Cache Warming
The CacheWarmingService proactively populates the cache with results for frequently-executed queries. This ensures that when users arrive in the morning or after a deployment, the most popular queries are already cached.
Warming Trigger
Cache warming can be triggered manually or on a schedule:
Manual Trigger
# Trigger cache warming for the current tenant
curl -X POST http://query-engine:8080/v1/cache/warm \
-H "Authorization: Bearer $JWT_TOKEN"{
"status": "started",
"message": "Cache warming started",
"tenantId": "550e8400-e29b-41d4-a716-446655440000"
}Warm a Specific Query
curl -X POST http://query-engine:8080/v1/cache/warm/query \
-H "Content-Type: application/json" \
-H "Authorization: Bearer $JWT_TOKEN" \
-d '{
"queryHash": "a3f2b9c1d4e5f6...",
"sql": "SELECT region, SUM(revenue) FROM sales GROUP BY region"
}'Warming Configuration
query:
cache:
warming:
enabled: true
cron-expression: "0 0 6 * * ?" # Daily at 6 AM
max-queries-per-run: 100 # Warm top 100 queries
min-hit-count: 5 # Only warm queries with 5+ hits
lookback-period: P7D # Look at last 7 days of history
delay-between-queries: PT1S # 1 second delay between queriesWarming Process
The warming service uses virtual threads for asynchronous execution:
@PostMapping("/warm")
@PreAuthorize("hasRole('ADMIN') or hasRole('QUERY_ADMIN')")
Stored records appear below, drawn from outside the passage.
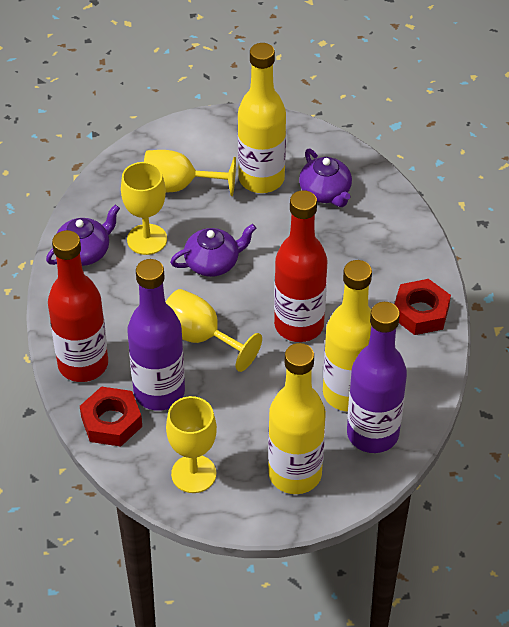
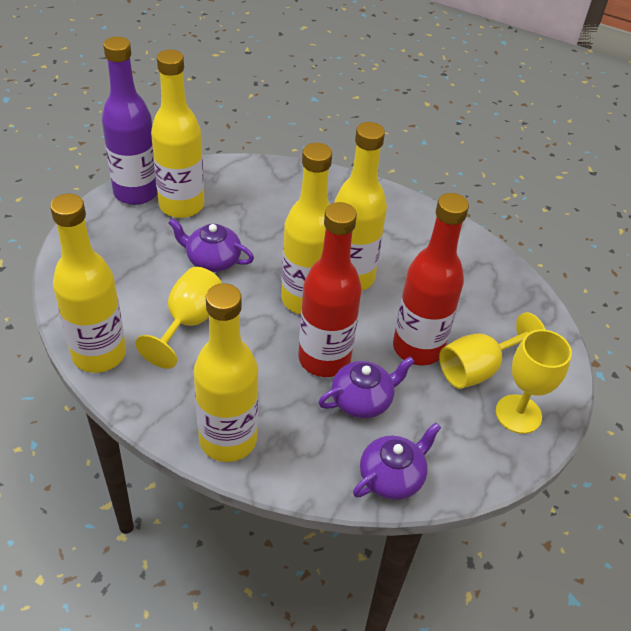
purple bottle: 2 -> 1
red nut: 2 -> 0
yellow bottle: 3 -> 5
yellow goblet: 4 -> 3

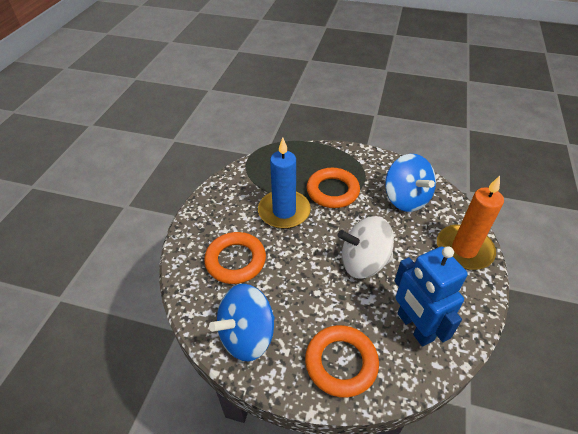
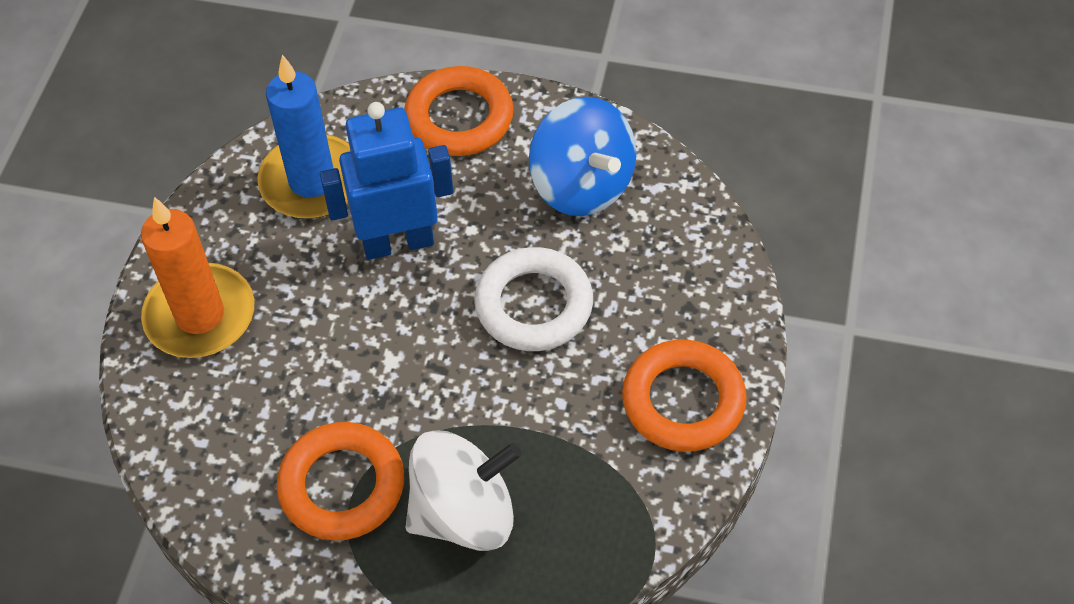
blue spinning top: 2 -> 1
white ring: 0 -> 1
public ResponseEntity<Map<String, Object>> triggerWarming() {
UUID tenantId = SecurityUtils.getCurrentTenantId();
if (warmingService.isWarmingInProgress(tenantId)) {
return ResponseEntity.ok(Map.of(
"status", "in_progress",
"message", "Cache warming already in progress"
));
}
Thread.startVirtualThread(() -> warmingService.warmTenantCache(tenantId));
return ResponseEntity.accepted().body(Map.of(
"status", "started",
"message", "Cache warming started"
));
}The warming process:
- Queries the cache for entries with the highest hit counts (using
getTopQueriesForWarming) - Filters entries that meet the minimum hit count threshold (default: 5)
- Re-executes each query to refresh the cache
- Inserts a configurable delay between queries to avoid overloading the execution engines
Warming Status
curl http://query-engine:8080/v1/cache/warming/status \
-H "Authorization: Bearer $JWT_TOKEN"{
"inProgress": false,
"lastWarmingAt": "2026-02-12T06:00:00Z",
"queriesWarmed": 87,
"queriesSkipped": 13,
"warmingDurationMs": 145000,
"nextScheduledAt": "2026-02-13T06:00:00Z"
}Query Selection for Warming
The MultiLevelCacheService.getTopQueriesForWarming() method selects queries based on hit count:
public List<CacheEntry> getTopQueriesForWarming(UUID tenantId, int limit) {
// Scan Redis for tenant cache entries
// Filter by warmable flag and minimum hit count
// Sort by hit count descending
// Return top N entries
return entries.stream()
.sorted((a, b) -> Long.compare(b.getHitCount(), a.getHitCount()))
.limit(limit)
.collect(Collectors.toList());
}Only entries with warmable: true and at least minHitCount hits are considered. Entries that were manually invalidated or expired naturally are re-executed to refresh the cache.